# Rockwool vs. Coco Disks, In A Drip System



## G_48911 (Apr 20, 2008)

My Friend gave me some of these coco pellets with my drip system but i was planning on using Rockwool.anybody have any experience with using these coco disks.I asked my friend how they were and he said they worked good but he has never used rockwool so he couldnt compare the 2. as always,thanks and happy 4/20-G_48911


----------



## parkingjoe (Apr 20, 2008)

coco discs are far easier to clone from over rockwool.

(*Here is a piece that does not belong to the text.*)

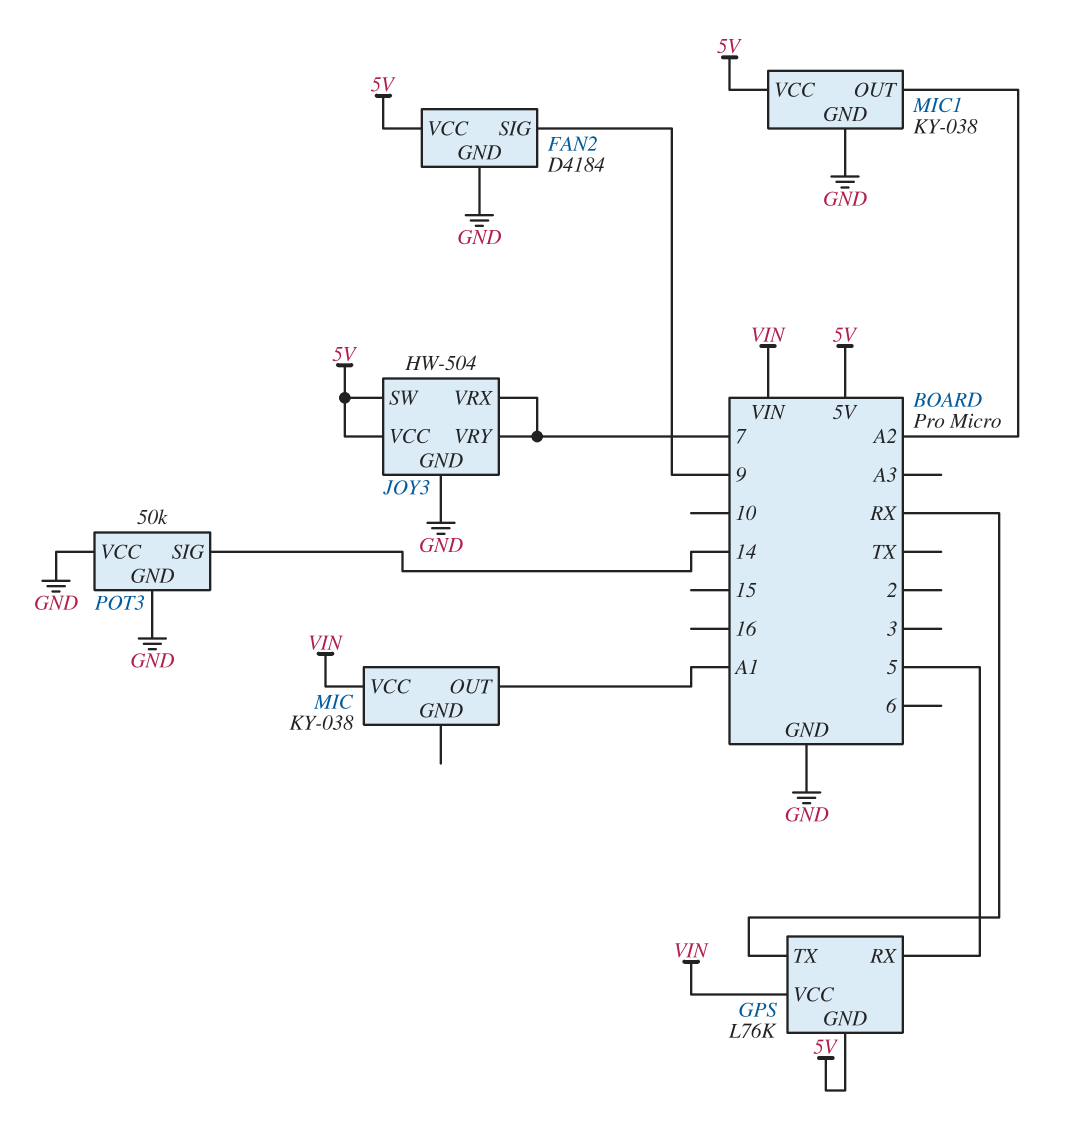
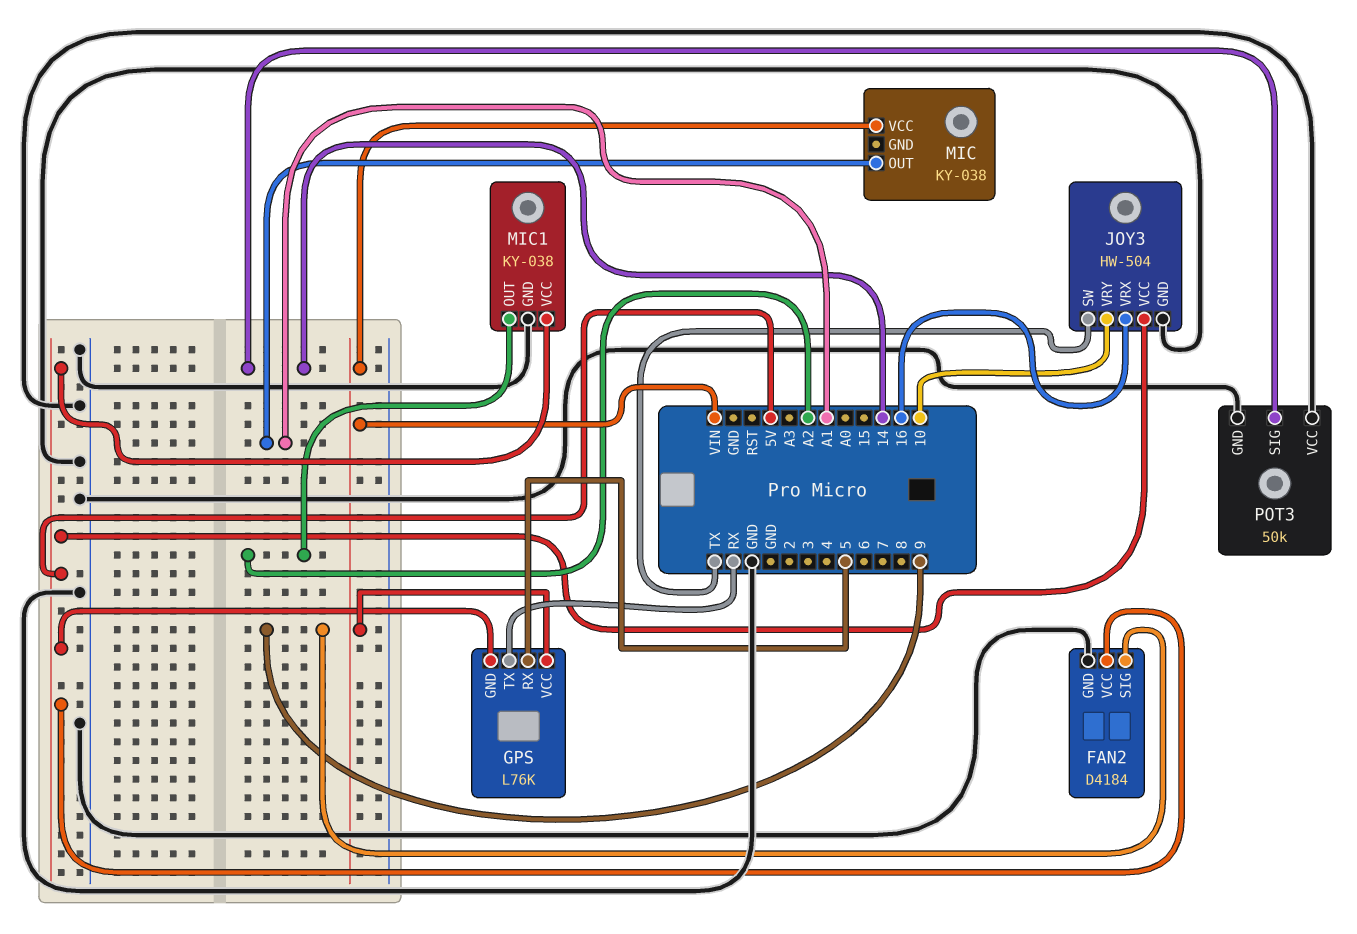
JOY3 pin SW: 5V -> TX
JOY3 pin VRX: 7 -> 16
JOY3 pin VRY: 7 -> 10

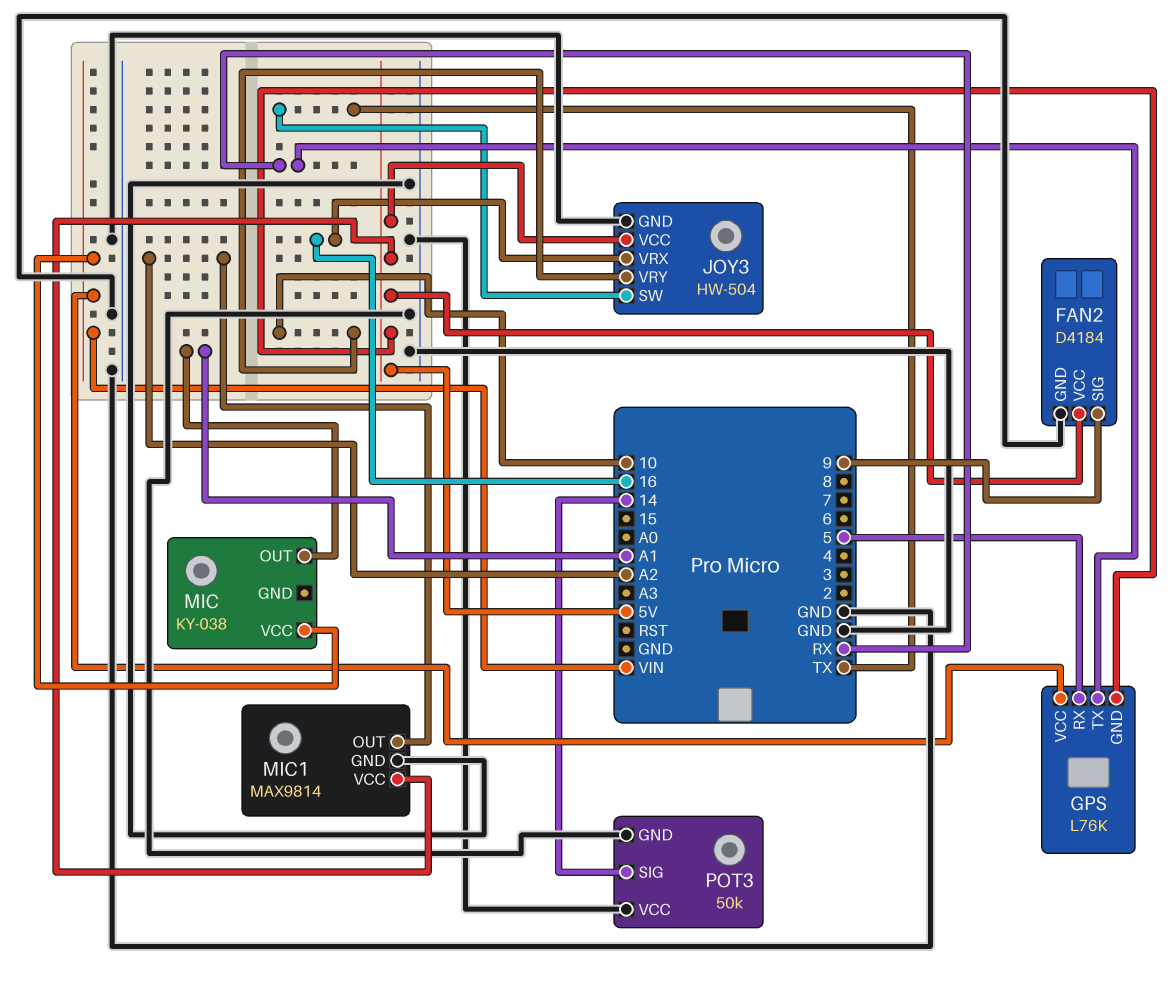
MIC1: KY-038 -> MAX9814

just plonk them into whatever medium your using in the end i do every type of medium btw

pkj


----------



## lyfr (Apr 20, 2008)

im on the other side...ive never used coco, cause ive been happy with RW, im sure they both have *pot*ential to grow some kill!  good luck whatever u decide


----------



## parkingjoe (Apr 20, 2008)

the reason i say coco pellets/jiffys are easier is because rockwool just tends to hold far too much water

pkj


----------



## HydroManiac (Apr 21, 2008)

Joe is it true Rockwool balance out PH better then pellets?


----------



## parkingjoe (Apr 21, 2008)

hi hydro i think its the other way around as peat pellets/jiffys are soil more or less and rockwool causes ph/cf to drift if im correct

pkj


----------



## smokybear (Apr 21, 2008)

I believe that you are correct pkj. You should try them both and then decide which one *you* like best. Just my thoughts. Take care and be safe.


----------



## NorCalHal (Apr 21, 2008)

I've never tried pellets, but I do use rockwool in a drip system with consistent success.


----------



## G_48911 (Apr 21, 2008)

yea,these coco disks seem very dirty,when i got the system,i had to clean a bunch of loose stuff out of the pcv tubes. i was just debating because for me to fill all my pots,its gonna take 40 of the big cubes of rockwool,i'm figuring at least $150-$200.I think my hydroponic shop wants $7 or $8 for each cube of rockwool.so which leads me to my question,does anybody know of a website online that has good rockwool prices?  thanks for the help and i hope to have this under way within the next month or so.i'll start a journal when the time arrives.i see alot of people in here doin 3-10 plants but i have yet to see someone attempting 40. (WILL PROBABLY END UP BEING AROUND 20 ONCE I KILL THE MALES BUT... WHO KNOWS) anyways,thanks for the advise-G_48911


----------



## NorCalHal (Apr 21, 2008)

You would be better off and use the Shreadded rockwool you get in bags. Use a mix of absorbant and non-absorbant and fill 1-2 gal pots to drip thru.
You can check out my grow, I have a good write up on this and some pics.


----------



## HydroManiac (Apr 21, 2008)

lol i can get 4x6 rockwool for 2 bucks WHAT A RIPOFF!!!!!


----------



## smokybear (Apr 21, 2008)

Maybe you should look around for another place that sells rockwool. I've seen it around and it was never that expensive. Just my thoughts. Take care and be safe.


----------



## maineharvest (Apr 21, 2008)

my local hydro shop is a complete rip off too.  I can go online and get things for close to half the price they charge at the shop.  If I was you I would shop around online for those rockwool cubes.


----------